Dans le cas d'une vente aux enchères publiques telle que définie par le premier alinéa de l'article L. 321-3 du code de commerce, les informations relatives à l'identité et aux coordonnées postales, téléphoniques et électroniques du professionnel prévues au 4° de l'article L. 111-1 peuvent être remplacées par celles du mandataire'.

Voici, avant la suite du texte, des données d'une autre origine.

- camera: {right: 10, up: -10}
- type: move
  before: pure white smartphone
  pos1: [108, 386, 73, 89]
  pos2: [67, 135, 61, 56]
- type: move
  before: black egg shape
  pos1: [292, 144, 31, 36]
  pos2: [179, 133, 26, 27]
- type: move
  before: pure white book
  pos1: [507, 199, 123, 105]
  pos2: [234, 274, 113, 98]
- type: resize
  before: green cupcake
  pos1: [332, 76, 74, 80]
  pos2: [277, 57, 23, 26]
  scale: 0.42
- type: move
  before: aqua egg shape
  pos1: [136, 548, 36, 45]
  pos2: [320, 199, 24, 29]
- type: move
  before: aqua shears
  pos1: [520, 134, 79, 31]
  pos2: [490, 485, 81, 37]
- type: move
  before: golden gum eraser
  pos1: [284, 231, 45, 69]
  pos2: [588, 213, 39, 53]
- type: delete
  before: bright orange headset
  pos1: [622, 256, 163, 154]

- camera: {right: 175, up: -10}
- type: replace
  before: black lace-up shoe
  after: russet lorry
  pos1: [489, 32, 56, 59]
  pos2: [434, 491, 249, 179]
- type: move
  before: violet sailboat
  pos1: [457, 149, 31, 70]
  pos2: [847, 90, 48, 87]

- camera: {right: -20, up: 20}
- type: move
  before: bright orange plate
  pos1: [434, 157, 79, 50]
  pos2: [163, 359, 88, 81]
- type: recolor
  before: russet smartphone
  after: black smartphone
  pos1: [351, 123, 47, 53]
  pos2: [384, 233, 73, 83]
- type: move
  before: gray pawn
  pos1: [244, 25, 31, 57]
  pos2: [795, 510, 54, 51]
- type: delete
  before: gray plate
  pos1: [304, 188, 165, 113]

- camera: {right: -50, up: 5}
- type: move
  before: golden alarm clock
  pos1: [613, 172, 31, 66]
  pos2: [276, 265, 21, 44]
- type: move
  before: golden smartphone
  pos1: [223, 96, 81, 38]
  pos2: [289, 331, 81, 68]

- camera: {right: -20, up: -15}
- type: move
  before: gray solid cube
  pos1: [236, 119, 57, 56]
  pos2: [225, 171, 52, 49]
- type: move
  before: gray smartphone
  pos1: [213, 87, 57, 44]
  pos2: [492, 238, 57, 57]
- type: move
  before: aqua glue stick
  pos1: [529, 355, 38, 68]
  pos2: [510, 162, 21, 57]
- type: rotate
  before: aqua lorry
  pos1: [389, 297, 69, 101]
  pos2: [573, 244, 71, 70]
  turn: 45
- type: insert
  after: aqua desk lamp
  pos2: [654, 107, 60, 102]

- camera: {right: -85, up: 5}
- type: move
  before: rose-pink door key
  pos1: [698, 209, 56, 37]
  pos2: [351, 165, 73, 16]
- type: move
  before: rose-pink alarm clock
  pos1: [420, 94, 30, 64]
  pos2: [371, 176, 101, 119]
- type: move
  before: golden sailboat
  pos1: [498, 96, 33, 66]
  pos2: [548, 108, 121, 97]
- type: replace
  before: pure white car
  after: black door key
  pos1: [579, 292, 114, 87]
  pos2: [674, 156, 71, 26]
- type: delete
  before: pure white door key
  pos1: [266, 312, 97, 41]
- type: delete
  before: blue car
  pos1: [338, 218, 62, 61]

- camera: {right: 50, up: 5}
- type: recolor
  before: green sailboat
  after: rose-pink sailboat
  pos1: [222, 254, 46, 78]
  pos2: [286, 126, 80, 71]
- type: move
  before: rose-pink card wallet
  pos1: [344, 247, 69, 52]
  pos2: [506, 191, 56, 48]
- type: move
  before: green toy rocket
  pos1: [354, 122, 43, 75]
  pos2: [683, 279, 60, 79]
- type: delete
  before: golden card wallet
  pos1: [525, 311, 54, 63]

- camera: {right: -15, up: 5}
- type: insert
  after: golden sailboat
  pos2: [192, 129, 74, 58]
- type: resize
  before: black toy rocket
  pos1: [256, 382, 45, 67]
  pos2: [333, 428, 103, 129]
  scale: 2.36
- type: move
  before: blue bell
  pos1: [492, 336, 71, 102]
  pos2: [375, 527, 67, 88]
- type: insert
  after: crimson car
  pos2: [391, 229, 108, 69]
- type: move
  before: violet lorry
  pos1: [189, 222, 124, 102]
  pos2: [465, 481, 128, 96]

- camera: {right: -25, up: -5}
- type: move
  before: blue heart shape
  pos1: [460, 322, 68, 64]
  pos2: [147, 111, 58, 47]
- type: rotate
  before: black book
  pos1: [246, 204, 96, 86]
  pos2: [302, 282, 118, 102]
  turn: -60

L'article L.111-1 du même code dispose qu'avant que le consommateur ne soit lié par un contrat de vente de biens ou de fourniture de services, le professionnel communique au consommateur, de manière lisible et compréhensible, les informations suivantes :
1. Les caractéristiques essentielles du bien ou du service, compte tenu du support de communication utilisé et du bien ou service concerné ;
2. Le prix du bien ou du service, en application des articles L. 112-1 à L. 112-4 ;
3. En l'absence d'exécution immédiate du contrat, la date ou le délai auquel le professionnel s'engage à livrer le bien ou à exécuter le service ;
4. Les informations relatives à son identité, à ses coordonnées postales, téléphoniques et électroniques et à ses activités, pour autant qu'elles ne ressortent pas du contexte ;
5. S'il y a lieu, les informations relatives aux garanties légales, aux fonctionnalités du contenu numérique et, le cas échéant, à son interopérabilité, à l'existence et aux modalités de mise en oeuvre des garanties et aux autres conditions contractuelles ;
6. La possibilité de recourir à un médiateur de la consommation dans les conditions prévues au titre Ier du livre VI.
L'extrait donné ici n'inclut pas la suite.